ABS 2022
Heat stress inhibits cognitive performance in wild Western Australian magpies
Grace Blackburn1, Broom Ethan1, Benjamin Ashton2, Thornton Alex3, Ridley Amanda1. 1University of Western Australia, Perth, Western Australia, Australia; 2Macquarie University, Sydney, New South Wales, Australia; 3University of Exeter, Penryn, Cornwall, United Kingdom

Cognition enables animals to respond to environmental changes and has been linked to fitness in multiple species. Identifying the potential impact of a warming climate on cognition is therefore crucial. Although rising temperatures are known to have many effects on wildlife, the effects of temperature on cognition are unknown in the wild.

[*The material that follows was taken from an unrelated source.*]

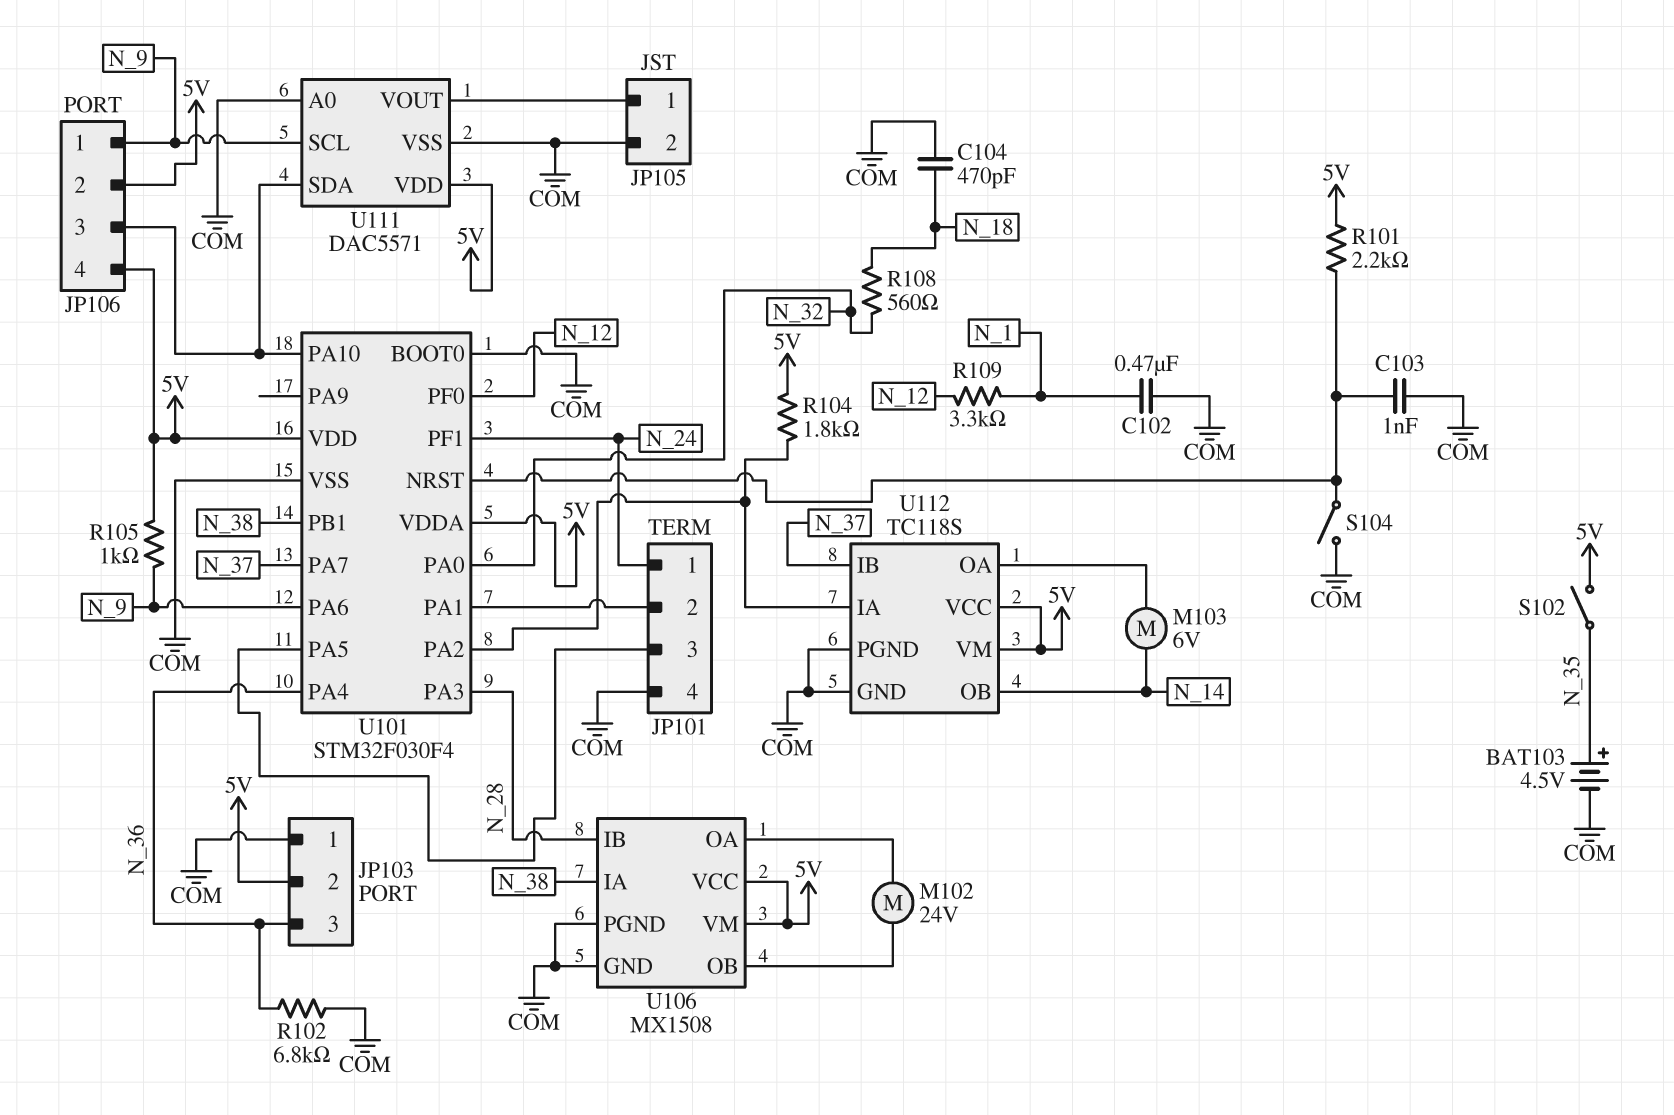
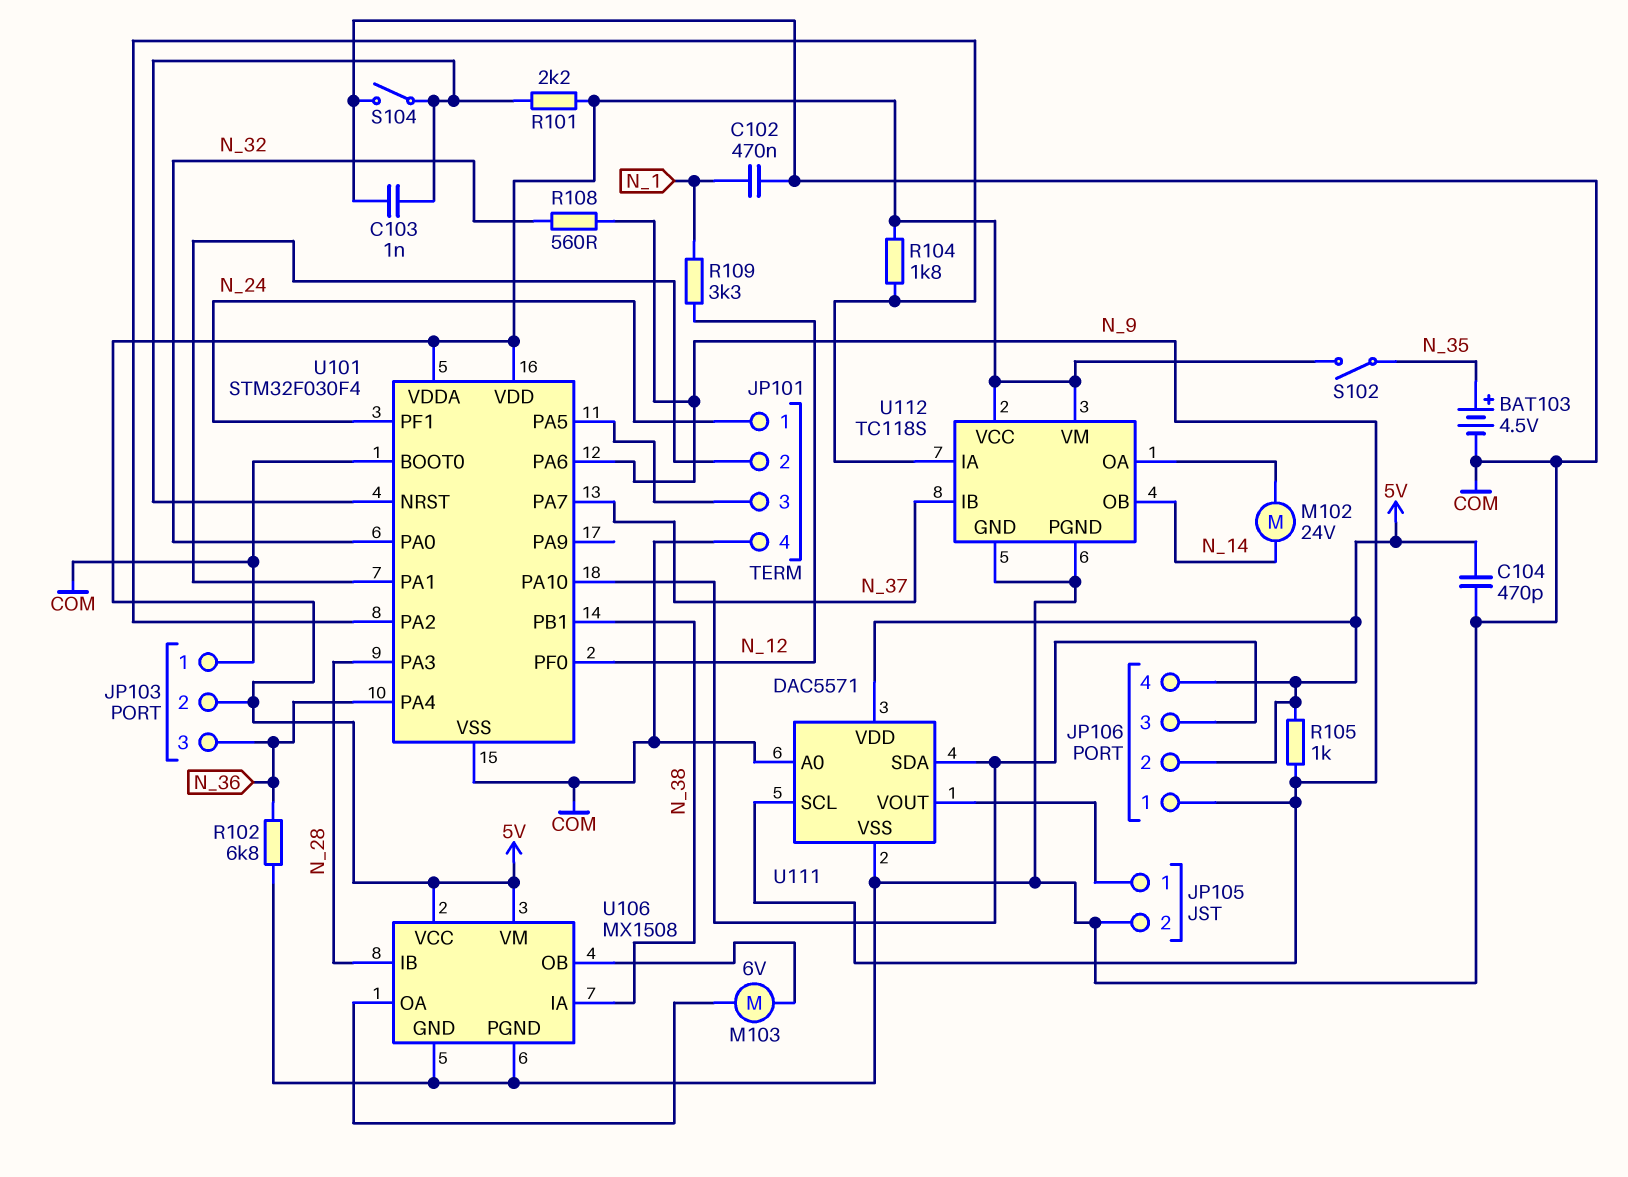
C104: 470pF (COM, N_18) -> 470pF (5V, COM)
M102: motor 24V (U106/OA, U106/OB) -> motor 24V (N_14, U112/OA)
M103: motor 6V (N_14, U112/OA) -> motor 6V (U106/OA, U106/OB)
R108: 560 (N_18, N_32) -> 560 (N_9, N_32)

We quantified individual performance in a learning task under both heat stress and non-heat-stress conditions to investigate the relationship between heat stress and cognition in wild magpies over two consecutive years. We found that heat stress had a negative effect on performance in both years, with individual pass rates of 5.6% and 15% under heat stress, compared to 82.4% and 76% under non heat stress conditions. The long-term repeatability of cognitive performance within conditions was high but repeatability between conditions was low, suggesting that this observed effect cannot be attributed solely to natural fluctuation in cognitive performance. This study is one of the first to reveal the negative effect of heat stress on cognitive performance in a wild animal, drawing attention to the potential cognitive consequences of heat.